Carolyn’s fingers curled around the seat cushion. She remembered Dad shaking her and telling her to stop crying or else. “I felt so alone.”
“You had me .”
When had that ever been true? “No. I didn’t.”
“Yes, you did!”
Carolyn refused to let it pass this time. “We moved out to the new property! You and Dad worked all the time on the house and gardens.”
“Not all the time.”
“You told me to stay out from underfoot, to go off somewhere and play. I’d wait for Charlie, but when he got home from school, he always grabbed his bicycle and took off.”
“You were right there with me. You picked flowers. You made mud cookies. You flattened down a little private place in the mustard flowers where you played with your rag doll.”
That wasn’t the way Carolyn remembered it. She didn’t want to tell Mom what she did remember. “I think I’ll go to bed.” She got up.
“Carolyn. Please. Can’t we talk about this a little more? I didn’t know you-”
“I’ll see you in the morning.”
“It’ll be cold downstairs.” Mom tried to push herself out of the chair. “I haven’t opened the heating vent to the downstairs yet. It’ll take half an hour to warm up the apartment.”

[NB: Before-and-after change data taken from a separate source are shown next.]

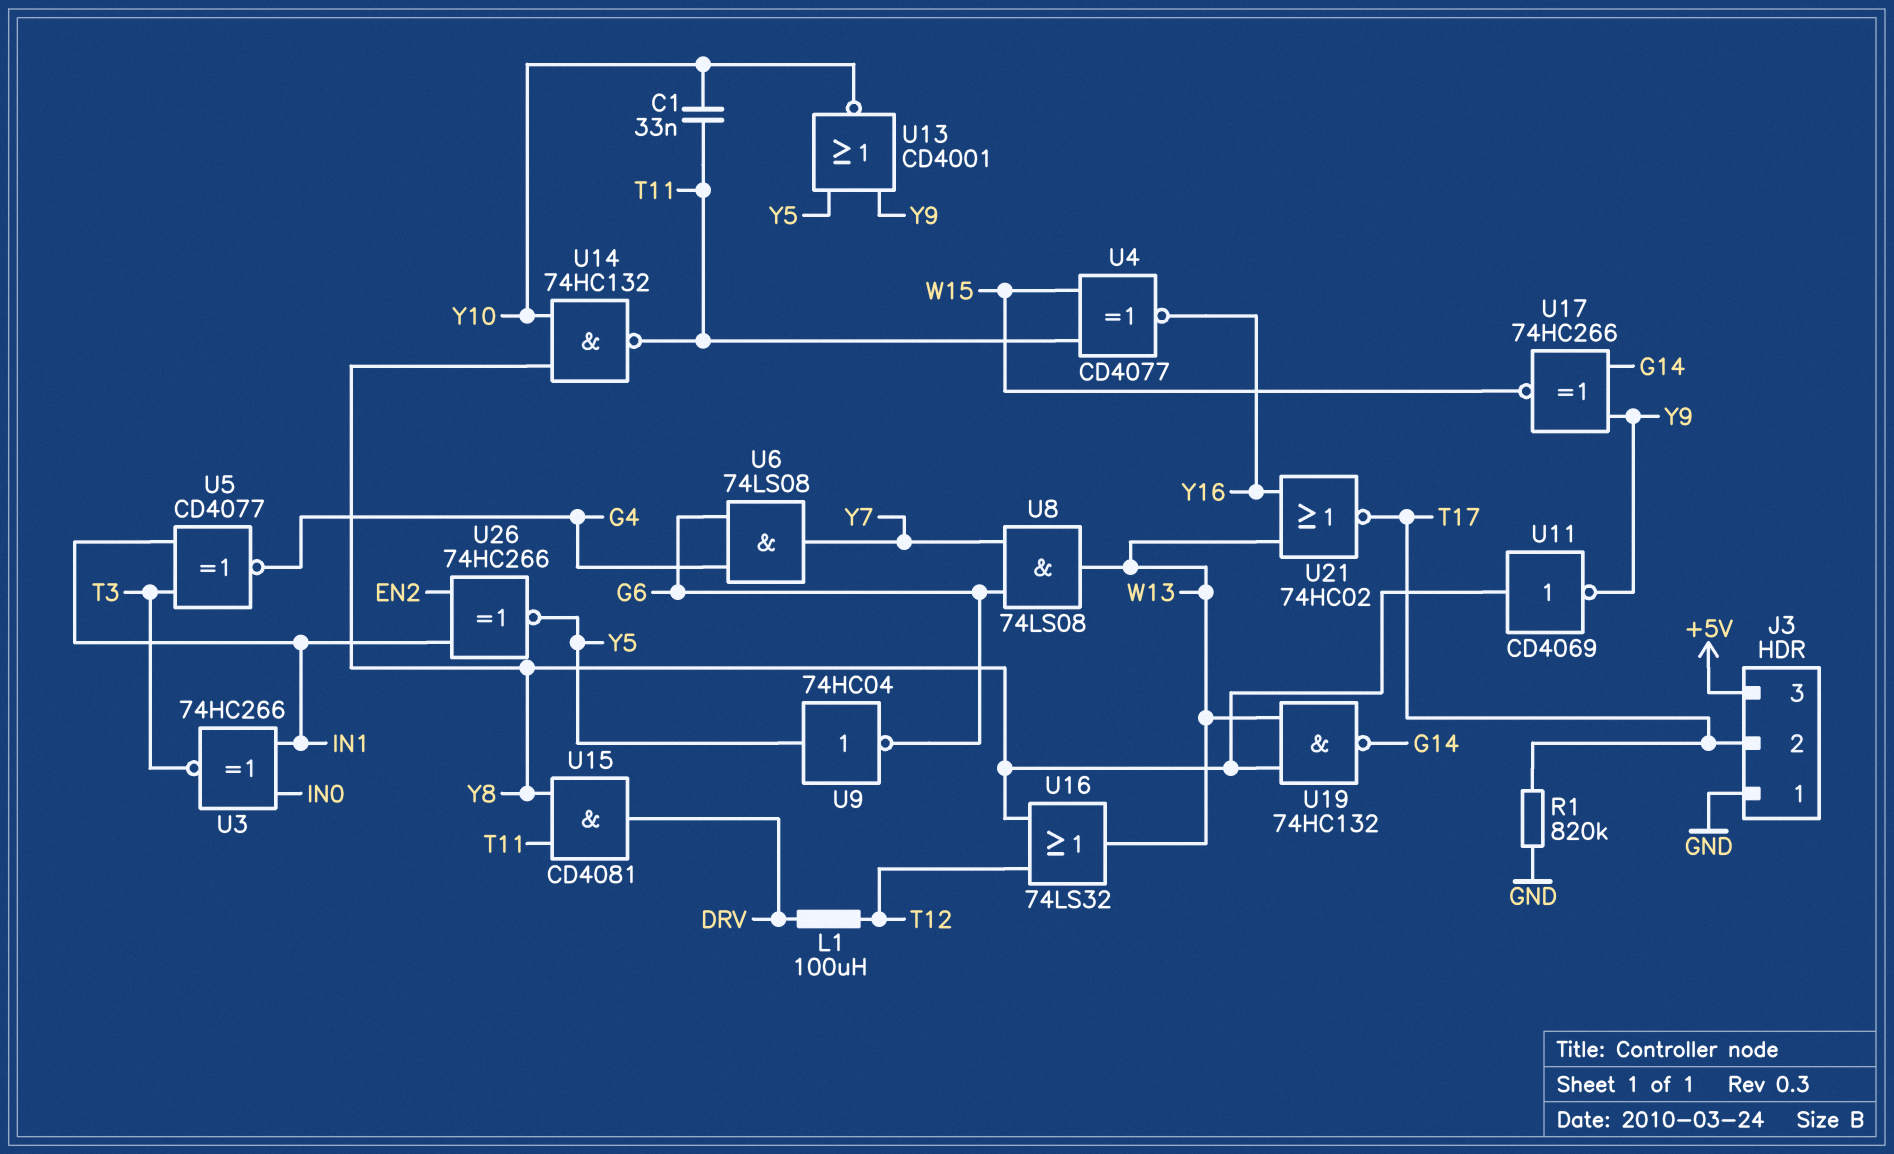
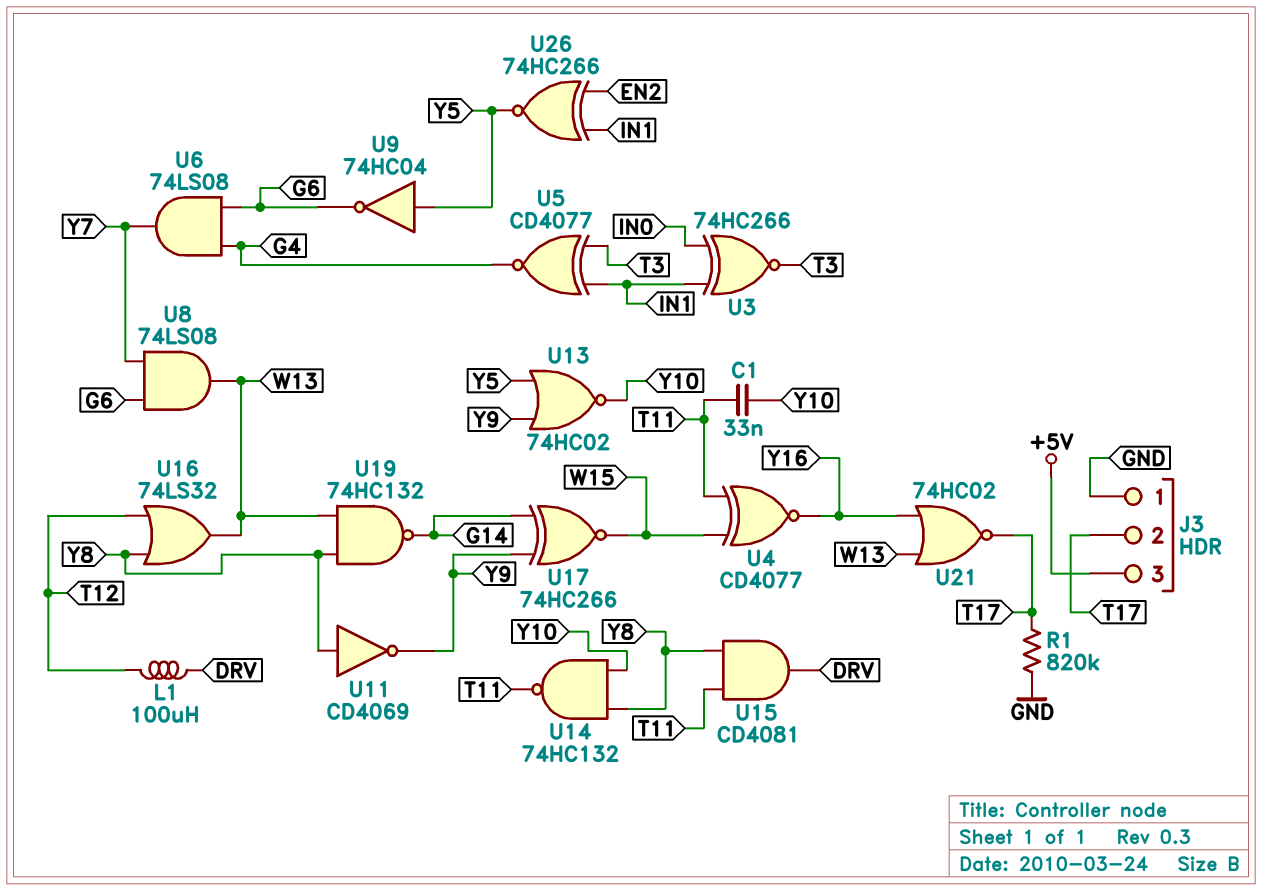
U13: NOR CD4001 (in Y5, in Y9, out Y10) -> NOR 74HC02 (in Y5, in Y9, out Y10)

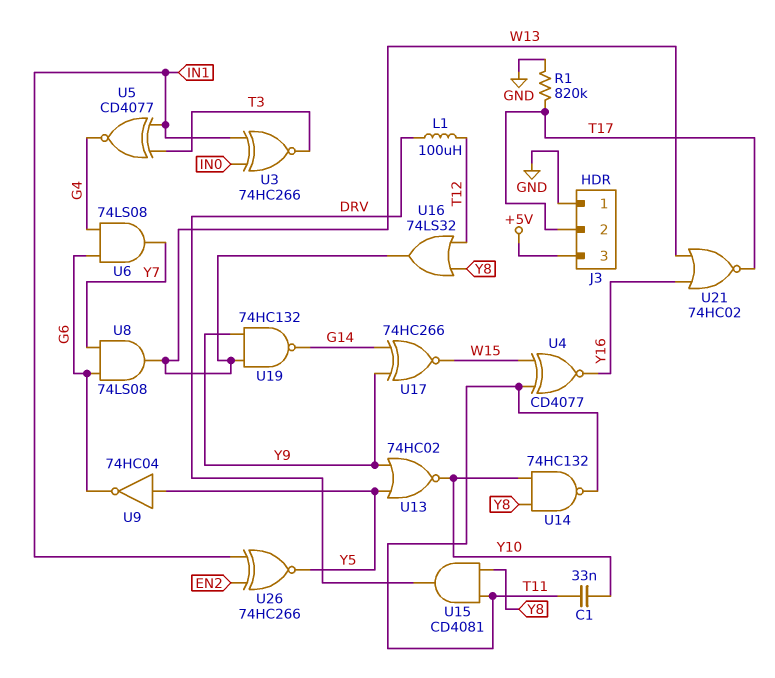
U11: NOT CD4069 (in Y8, out Y9) -> none
U19: NAND 74HC132 (in W13, in Y8, out G14) -> NAND 74HC132 (in W13, in Y9, out G14)

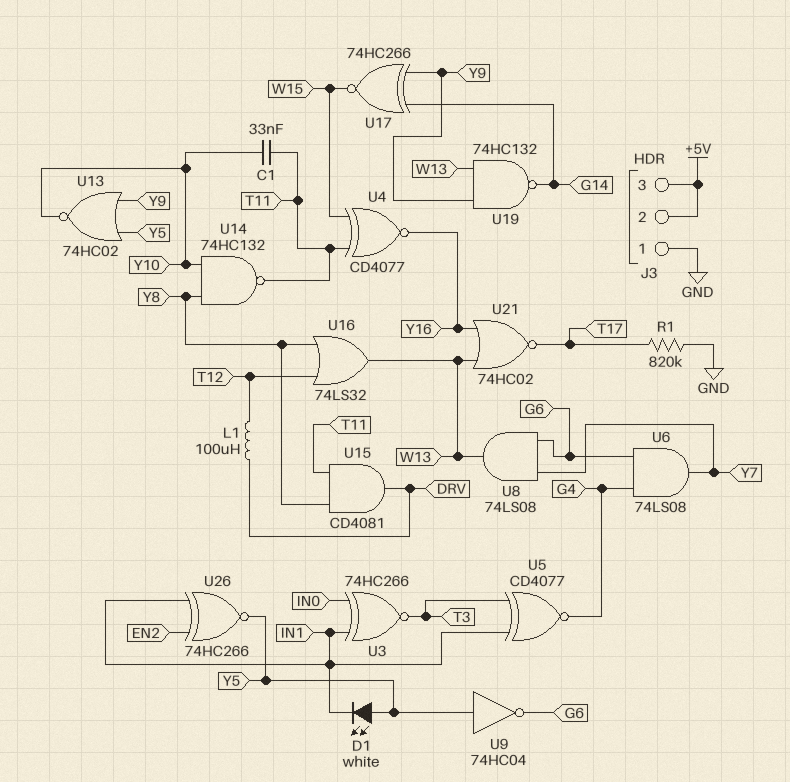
D1: none -> LED white (A Y5, K IN1)
J3 pin 2: T17 -> +5V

“Save the energy. I’ll be under the covers anyway.”
Carolyn struggled into her jacket at the back door. She had to get out of the house, away from her mother, away from the past that shoved its way up like a demon coming from Hades.
The cold hit Carolyn in the face. Rain pelted her. She held the rail as she hurried downstairs. The screen door stuck. She yanked twice before it creaked open. She flicked the light switch and stood in the sitting room, heart pounding. A whoosh of cold air hit her. It warmed quickly. Mom had opened the vent. Wrapping her arms around herself, Carolyn turned her face into it.
She heard muted voices. Dawn must have awakened. Carolyn thought about going upstairs again, but that might put a damper on their conversation. Mom and Dawn had always been able to talk. Carolyn knew there was more to Dawn’s cross-country trip than she’d said. She didn’t look well at all. Maybe she’d tell her grandmother what she couldn’t tell her mother.
Carolyn turned on the electric blanket before going into the bathroom. She brushed her teeth, then sat on the side of the bed, brushed and braided her hair. Changing quickly into her pajamas, she pulled on a pair of Mitch’s athletic socks and slipped quickly between the warming sheets. Shivering violently, she snuggled down deep into the covers, waiting for the warmth to soak in, while above her, Mom and Dawn went on talking.
Carolyn felt her throat close. Hadn’t it always been this way? How could it be any other way when her daughter had spent the first six years of her life completely dependent on Mom? Carolyn didn’t want to be bitter. She owed Mom gratitude for taking care of Dawn. If not her mother, it would have been some indifferent babysitter earning minimum wage in an overcrowded day care center.
Footsteps crossed the room above her-two pairs this time, one toward the master bedroom, the other toward the refurbished front bedroom. After that, she listened to the storm rattle the windows.
Closing her eyes, Carolyn listened to the surf and wind and rain. She dreamed she was a child again, walking in a forest of mustard flowers. Bees hummed around her, but she wasn’t frightened of them. She came to a barbed-wire fence and climbed through. Her dress caught and tore. She stood behind a white house watching a man in overalls walk among two rows of white boxes on wooden pedestals. He removed a lid, setting it aside, and then carefully and slowly lifted out a wooden frame filled in with honeycomb. Breaking off a piece, he turned and smiled at her. “Come on over, honeybee. I won’t hurt you.”
Carolyn awakened abruptly, heart pounding. It took a few minutes for the dream to recede. Shivering, she turned the electric blanket to ten and pulled the covers over her head.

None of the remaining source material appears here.